Я все еще хочу жить — слишком труслива, чтобы, как братья, которых мне больше не позволено так называть, принять гибель. Не понимаю только, что же делать? Ведь я чувствую запах крови, слышу крики, которых нет. И вижу мертвого человека. Он глядит на меня так тепло, что я ненавижу его еще больше. За то, что теперь никогда не смогу поговорить с ним.
Элгар, ты ведь чувствовал то же самое?
— Мой господин… — звучит все тот же мягкий голос, но резко обрывается, когда большой человек спешивается.
Меня подхватывают на руки. Металл царапает предплечье и бедро, холодит щеку. Что происходит? Не знаю. Спрашивать нет ни сил, ни желания. Я вцепляюсь в рукав, кое-как расплетаю тонкие нити, рву их и тихо ругаюсь. Добираюсь до коробочки с семенами, но вместо того, чтобы закинуть ее в рот, сминаю и выкидываю. С глухим стуком она ударяется о стену, падает, и кто-то — возможно, та самая рыжая, обезображенная шрамами женщина — наступает на это место.

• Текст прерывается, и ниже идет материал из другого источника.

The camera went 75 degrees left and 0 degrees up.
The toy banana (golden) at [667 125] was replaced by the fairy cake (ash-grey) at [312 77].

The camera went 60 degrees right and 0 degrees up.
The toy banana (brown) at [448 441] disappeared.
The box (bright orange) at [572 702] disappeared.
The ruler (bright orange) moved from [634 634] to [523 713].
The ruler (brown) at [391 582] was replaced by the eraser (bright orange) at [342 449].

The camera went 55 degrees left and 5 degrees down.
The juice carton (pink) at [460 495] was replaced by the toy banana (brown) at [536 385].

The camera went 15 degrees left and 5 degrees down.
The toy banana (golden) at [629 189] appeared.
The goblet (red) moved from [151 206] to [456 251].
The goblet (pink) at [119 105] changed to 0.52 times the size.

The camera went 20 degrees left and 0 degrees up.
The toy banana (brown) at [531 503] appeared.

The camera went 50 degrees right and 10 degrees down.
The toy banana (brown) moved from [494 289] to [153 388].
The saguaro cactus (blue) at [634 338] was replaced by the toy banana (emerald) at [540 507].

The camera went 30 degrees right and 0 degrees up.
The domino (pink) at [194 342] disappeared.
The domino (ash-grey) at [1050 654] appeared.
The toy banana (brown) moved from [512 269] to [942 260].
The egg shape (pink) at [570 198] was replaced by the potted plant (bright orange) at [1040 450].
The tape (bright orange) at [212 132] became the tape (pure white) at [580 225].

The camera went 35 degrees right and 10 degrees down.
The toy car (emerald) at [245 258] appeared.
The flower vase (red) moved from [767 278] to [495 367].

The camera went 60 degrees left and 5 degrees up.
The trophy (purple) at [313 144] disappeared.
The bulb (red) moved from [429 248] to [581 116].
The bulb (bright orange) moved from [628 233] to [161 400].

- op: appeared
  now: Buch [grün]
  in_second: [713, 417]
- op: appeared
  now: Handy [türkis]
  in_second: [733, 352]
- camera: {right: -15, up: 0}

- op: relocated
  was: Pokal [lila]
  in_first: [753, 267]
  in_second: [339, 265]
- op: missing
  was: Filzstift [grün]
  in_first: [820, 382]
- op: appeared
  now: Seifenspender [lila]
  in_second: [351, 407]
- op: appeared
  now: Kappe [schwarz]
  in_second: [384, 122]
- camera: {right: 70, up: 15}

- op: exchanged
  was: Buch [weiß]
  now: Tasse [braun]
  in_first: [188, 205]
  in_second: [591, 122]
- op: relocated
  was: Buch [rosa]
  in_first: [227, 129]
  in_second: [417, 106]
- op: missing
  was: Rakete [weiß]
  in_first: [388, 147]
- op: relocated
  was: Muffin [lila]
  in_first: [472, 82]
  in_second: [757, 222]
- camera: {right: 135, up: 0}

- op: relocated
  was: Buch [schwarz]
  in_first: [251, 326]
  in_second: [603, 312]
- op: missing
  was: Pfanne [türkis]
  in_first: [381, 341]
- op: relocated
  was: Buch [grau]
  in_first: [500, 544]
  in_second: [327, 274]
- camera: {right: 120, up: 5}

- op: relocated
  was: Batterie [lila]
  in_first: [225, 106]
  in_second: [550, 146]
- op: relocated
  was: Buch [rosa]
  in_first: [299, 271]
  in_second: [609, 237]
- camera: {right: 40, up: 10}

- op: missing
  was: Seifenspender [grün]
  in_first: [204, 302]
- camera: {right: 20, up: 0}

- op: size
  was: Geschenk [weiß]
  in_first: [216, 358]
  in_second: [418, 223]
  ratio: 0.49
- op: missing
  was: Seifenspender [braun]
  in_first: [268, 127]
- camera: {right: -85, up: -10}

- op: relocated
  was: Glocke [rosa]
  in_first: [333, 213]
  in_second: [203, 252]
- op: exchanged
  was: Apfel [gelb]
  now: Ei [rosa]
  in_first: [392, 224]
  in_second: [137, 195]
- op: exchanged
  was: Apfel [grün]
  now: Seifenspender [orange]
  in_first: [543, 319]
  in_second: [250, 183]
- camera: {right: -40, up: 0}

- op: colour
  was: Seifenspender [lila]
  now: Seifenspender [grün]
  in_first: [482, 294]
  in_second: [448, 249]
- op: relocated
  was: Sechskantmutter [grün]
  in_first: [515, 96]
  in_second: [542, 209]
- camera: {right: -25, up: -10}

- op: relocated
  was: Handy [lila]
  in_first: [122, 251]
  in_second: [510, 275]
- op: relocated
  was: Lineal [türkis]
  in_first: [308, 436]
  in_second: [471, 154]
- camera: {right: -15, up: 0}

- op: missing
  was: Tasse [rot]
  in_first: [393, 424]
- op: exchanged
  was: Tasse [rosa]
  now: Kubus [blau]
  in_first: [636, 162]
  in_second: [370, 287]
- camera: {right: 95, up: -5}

Мы выходим за врата, и звуки стихают, а ветер приносит с собой новые запахи. Мне отчаянно хочется ринуться обратно, чтобы припасть к ладоням Голоса и попытаться отыскать Элгара. Отчего-то легче там, где остались павшие братья, где залит кровью пол, и алые капли так красиво и естественно лежат на изогнутых листьях. А меня уносят все дальше.
…Большого человека зовут Дарнскель. Красивое имя: Дарнскель, тоу’рун Лиррский. Меня вытащил из церкви правитель острова, так мне сказали. А еще сказали, что не вытравить изнутри то, что заложил Голос. Я уже заражена, и его учения — все, что слышала я за Половину, прожитую среди членов культа, — рано или поздно убьют меня, точно огневик. Не знают мужчины в броне, видать, что от убеждений, как и от маленькой коробочки, ломящейся от семян, довольно легко избавиться, если они не нужны.
В тот день я должна была покинуть Лирру навсегда, уплыть на большом корабле, но задержалась. Так решил Дарнскель, и я не смогла возразить. Не смогла ответить ничего.
…Тоу’рун крепко держит мою руку и говорит со мной. Он показывает Вайс, рассказывает многое, о чем я никогда не узнала бы сама. Всего этого я не запоминаю, потому что для меня существует только голос Дарнскеля, который пытается заглушить все остальные, назойливо шумящие в голове. Но этот спасительный голос пропадает, стоит переступить дверь моих покоев. Подумать только, Дарнскель снял мне комнату. И ни мне, ни остальным не понятны причины подобной доброты.
— Людей чувствую, — отвечает он на заданный прямо вопрос.
Я не могу говорить долго. Предложения больше напоминают исписанные клочки бумаги, по которым трудно разобрать, о чем ведется речь. Но Дарнскель понимает. Как понимает и то, почему не отвечаю я, а просто верчу головой и заламываю руки. Но он продолжает осторожно интересоваться.
Дарнскель не похож на тоу’руна. На лесоруба, охотника, даже на бондаря — похож. А вот на правителя — нисколечко. Потому что простой. Порой кажется, не доведет до добра его открытость.
— А если… плохой? — почти глотаю окончание и, склонив голову, продолжаю: — Или я?
Меня вновь понимают и не переспрашивают.
— Я не прожил бы сотни Половин, если б доверял слепо. А ты…
Мы сидим за большим деревянным столом, и вокруг нас в шумном заведении нет никого. Смущает людей как присутствие стражи, так и топор в ногах тоу’руна — тот с ним почти не расстается. И все равно, разойдясь по углам, народ слушать пытается: не каждый же день правителя в дешевой забегаловке Вайса встретить можно. А на меня поглядывают с сочувствием, как на больного, готового вот-вот в Пак’аш отправиться. Прознали как-то, что я с культом связана, что выжила, и теперь раздумывают, как долго этот груз на себе тащить смогу.